The Compensation and Management Development Committee (“Committee”) is appointed by and acts on behalf of the Board of Directors (“Board”). It is responsible for reviewing, approving and reporting to the Board on major compensation plans, policies and programs of the company. The Committee approves the compensation of executive officers and certain senior management and has oversight responsibility over the company’s management development programs, performance assessment of senior executives and succession planning. The Committee shall issue an annual report on executive compensation for inclusion in the company’s proxy statement for its annual meeting of stockholders in accordance with applicable rules and regulations.

Composition

The Committee shall consist of three or more independent directors of the company designated by the Board and approved by a majority of the whole Board by resolution or resolutions. The members of the Committee shall meet the independence requirements of the New York Stock Exchange. In addition, for purposes of meeting the requirements of Section 162(m) of the Internal Revenue Code of 1986, as amended (the “Code”), or any successor Code section, the Committee, or a sub-committee approving the performance goals to which certain of the executive compensation is tied, shall consist of at least two “outside” directors, as defined in Treasury Regulation 1.162-27(e)(3) of the Code.

The members of the Committee shall serve one-year terms. The members of the Committee shall serve until their resignation, retirement, or removal by the Board or until their successors shall be appointed. No member of the Committee shall be removed except by majority vote of the independent directors of the full Board then in office.

 

Responsibilities and Duties

The Committee shall:

1.

 

annually review and approve corporate goals and objectives relevant to CEO compensation, evaluate the CEO’s performance in light of those goals and objectives, and recommend to the Board the CEO’s compensation levels based on this evaluation.

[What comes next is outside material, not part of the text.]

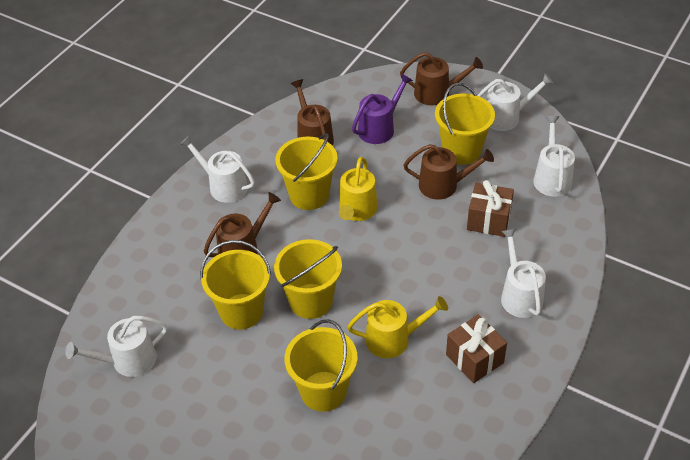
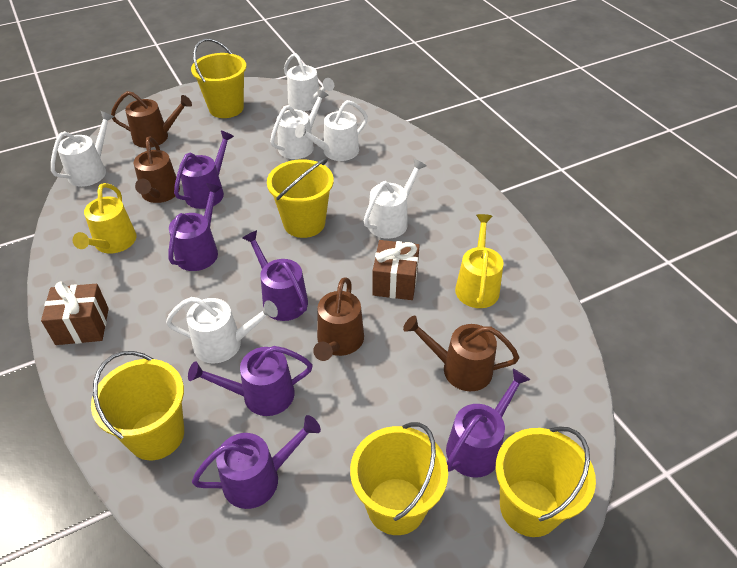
purple watering can: 1 -> 6
white watering can: 5 -> 6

In determining the long-term incentive component of CEO compensation, the Committee will consider the company’s performance and relative stockholder return, the value of similar incentive awards to CEOs at peer group companies, and the awards given to the CEO in past years, and other such matters deemed relevant.

2.

 

annually review and make recommendations to the Board with respect to the compensation of executive officers and certain other senior management.

3.

 

review matters relating to management succession, including, but not limited to, compensation.

4.

 

if appropriate, hire experts in the field of executive compensation to assist the Committee with its evaluation of CEO or senior executive compensation. The Committee shall have the sole authority to retain and to terminate such experts, and to approve the experts’ fees and other retention terms. The Committee shall also have the authority to obtain advice and assistance from internal or external legal, accounting, human resource, or other advisors.

5.

 

make recommendations to the Board with respect to incentive-compensation plans and equity-based plans and interpret and administer such plans, including but not limited to determining eligibility, the number and type of equity awards available for grant, and the terms of such grants.

6.

 

appoint, monitor and terminate members of the company’s Pension and Savings Plan Committees and the plan trustees, and monitor, adopt, amend and terminate the company’s qualified and non-qualified savings and pension plans.

7.

 

form and delegate authority to subcommittees when appropriate.

8.

 

make regular reports to the Board.

9.

 

produce the required annual report on executive compensation for inclusion in the company’s proxy statement.

10.

 

annually evaluate its own performance.

11.

 

fulfill such other duties and responsibilities as may be assigned to the Committee, from time to time, by the Board and/or Chairman of the Board.

12.

 

review and reassess the adequacy of this Charter annually and recommend any proposed changes to the Board for approval.

13.

 

oversee the Company’s compensation philosophy and strategy.